Die »kleine Schwarzenberger«, wie sie liebevoll genannt wird, ist eigentlich nicht viel mehr als ein Topf mit Quirl, Heizstab und Deckel. Alles in allem nicht viel größer als zwei übereinander gestapelte Bierkästen. Aber sie macht das, was man von einer Waschmaschine erwarten kann, erwarten konnte - damals 1966 jedenfalls. Sie wäscht Wäsche. Mehr nicht. Das aber in nur sechs Minuten.
Man füllt selbst das Wasser ein, mit dem Eimer, stellt den Drehknopf auf Heizen, wartet bis zur gewünschten Temperatur, legt maximal 1,5 Kilo Wäsche in die Lauge und dreht den Schalter auf Waschen. Am Boden des Topfes erzeugt ein Propeller, Wellrad genannt, so viele Strudel, dass die Wäsche umherwirbelt, aneinander reibt und eben sechs Minuten später fertig ist. Fast jedenfalls. Man muss nur noch die Lauge ablassen, in einen Eimer vielleicht, die Wäsche spülen, in der Badewanne zum Beispiel, und dann schleudern.
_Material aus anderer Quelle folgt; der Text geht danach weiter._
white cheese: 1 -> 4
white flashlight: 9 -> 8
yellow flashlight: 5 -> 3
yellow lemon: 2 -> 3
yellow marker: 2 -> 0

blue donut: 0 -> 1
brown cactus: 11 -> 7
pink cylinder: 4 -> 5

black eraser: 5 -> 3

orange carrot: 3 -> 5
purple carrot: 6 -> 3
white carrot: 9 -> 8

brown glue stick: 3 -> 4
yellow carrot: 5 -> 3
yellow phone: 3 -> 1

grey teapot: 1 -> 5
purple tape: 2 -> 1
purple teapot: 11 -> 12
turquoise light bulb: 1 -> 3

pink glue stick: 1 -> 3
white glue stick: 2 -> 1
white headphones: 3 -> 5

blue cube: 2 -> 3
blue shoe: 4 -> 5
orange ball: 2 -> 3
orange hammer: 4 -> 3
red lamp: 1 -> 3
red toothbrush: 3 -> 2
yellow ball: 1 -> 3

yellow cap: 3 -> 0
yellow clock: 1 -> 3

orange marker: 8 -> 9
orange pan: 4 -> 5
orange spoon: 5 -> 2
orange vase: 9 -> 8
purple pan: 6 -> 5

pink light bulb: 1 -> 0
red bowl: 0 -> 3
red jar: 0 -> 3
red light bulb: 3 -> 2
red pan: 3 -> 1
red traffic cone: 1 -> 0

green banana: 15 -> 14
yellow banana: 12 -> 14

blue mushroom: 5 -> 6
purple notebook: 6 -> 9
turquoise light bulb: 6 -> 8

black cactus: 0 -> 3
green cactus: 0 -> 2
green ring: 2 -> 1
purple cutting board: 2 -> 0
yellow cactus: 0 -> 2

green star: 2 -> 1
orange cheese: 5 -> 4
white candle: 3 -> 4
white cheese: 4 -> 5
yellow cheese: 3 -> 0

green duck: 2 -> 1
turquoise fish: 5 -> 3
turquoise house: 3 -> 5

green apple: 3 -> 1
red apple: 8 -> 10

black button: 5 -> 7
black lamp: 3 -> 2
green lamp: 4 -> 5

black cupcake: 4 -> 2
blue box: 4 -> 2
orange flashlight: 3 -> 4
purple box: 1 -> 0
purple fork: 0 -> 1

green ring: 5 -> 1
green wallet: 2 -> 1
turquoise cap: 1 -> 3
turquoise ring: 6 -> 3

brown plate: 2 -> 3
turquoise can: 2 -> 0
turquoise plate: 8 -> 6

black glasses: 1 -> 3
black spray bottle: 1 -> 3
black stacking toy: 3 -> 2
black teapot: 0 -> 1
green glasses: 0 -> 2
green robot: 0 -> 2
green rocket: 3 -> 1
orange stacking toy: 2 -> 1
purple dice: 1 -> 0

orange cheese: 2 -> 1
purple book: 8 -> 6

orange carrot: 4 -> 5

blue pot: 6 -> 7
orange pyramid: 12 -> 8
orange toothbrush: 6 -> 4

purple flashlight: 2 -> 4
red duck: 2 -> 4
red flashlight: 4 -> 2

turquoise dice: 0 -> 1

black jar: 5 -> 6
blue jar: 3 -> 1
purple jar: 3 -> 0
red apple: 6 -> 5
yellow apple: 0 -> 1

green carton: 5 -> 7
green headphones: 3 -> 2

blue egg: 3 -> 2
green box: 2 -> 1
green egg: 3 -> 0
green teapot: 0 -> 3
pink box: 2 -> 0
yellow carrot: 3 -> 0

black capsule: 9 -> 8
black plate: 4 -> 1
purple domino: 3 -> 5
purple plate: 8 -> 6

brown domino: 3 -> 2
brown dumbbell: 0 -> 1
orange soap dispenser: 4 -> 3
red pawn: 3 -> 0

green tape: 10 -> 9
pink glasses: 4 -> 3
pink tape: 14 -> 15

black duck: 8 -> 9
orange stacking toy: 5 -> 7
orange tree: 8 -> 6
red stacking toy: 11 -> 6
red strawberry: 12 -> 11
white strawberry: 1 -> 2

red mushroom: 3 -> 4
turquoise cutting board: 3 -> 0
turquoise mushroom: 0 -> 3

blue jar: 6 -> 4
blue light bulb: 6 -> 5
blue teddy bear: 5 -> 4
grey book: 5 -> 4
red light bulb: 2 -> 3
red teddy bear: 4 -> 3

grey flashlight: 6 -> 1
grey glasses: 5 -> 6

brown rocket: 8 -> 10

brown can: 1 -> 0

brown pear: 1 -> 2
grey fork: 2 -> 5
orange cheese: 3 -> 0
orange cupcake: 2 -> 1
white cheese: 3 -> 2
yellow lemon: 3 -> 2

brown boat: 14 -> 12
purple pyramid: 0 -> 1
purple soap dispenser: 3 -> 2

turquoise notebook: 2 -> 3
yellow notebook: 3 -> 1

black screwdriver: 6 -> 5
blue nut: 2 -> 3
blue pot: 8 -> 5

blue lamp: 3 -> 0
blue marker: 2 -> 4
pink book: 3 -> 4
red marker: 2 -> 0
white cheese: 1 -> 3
In einer Extra-Schleuder natürlich.
Historisch betrachtet war das modern und allemal komfortabler als in einem schwindsuchterregenden Waschkeller selbst Hand anzulegen. In einem Prospekt aus den Siebzigern heißt es dann für damalige Maßstäbe schon fast emanzipiert: »Die junge Frau von heute ist selbstbewusst und weiß ihre hauswirtschaftlichen Pflichten zu meistern, ohne auf ihre Freizeit zu verzichten. Denn arbeits- und zeitsparende Haushaltgroßgeräte gehören ins Anschaffungsprogramm jeder Familie.« So hat es das Familienoberhaupt dann wohl beschlossen - fast fünf Millionen mal. 4.787.227 Stück haben inzwischen das Werk verlassen. Im letzten Jahr waren es 3.000 und es sieht danach aus, als ließe sich die Zahl in diesem Jahr verdoppeln.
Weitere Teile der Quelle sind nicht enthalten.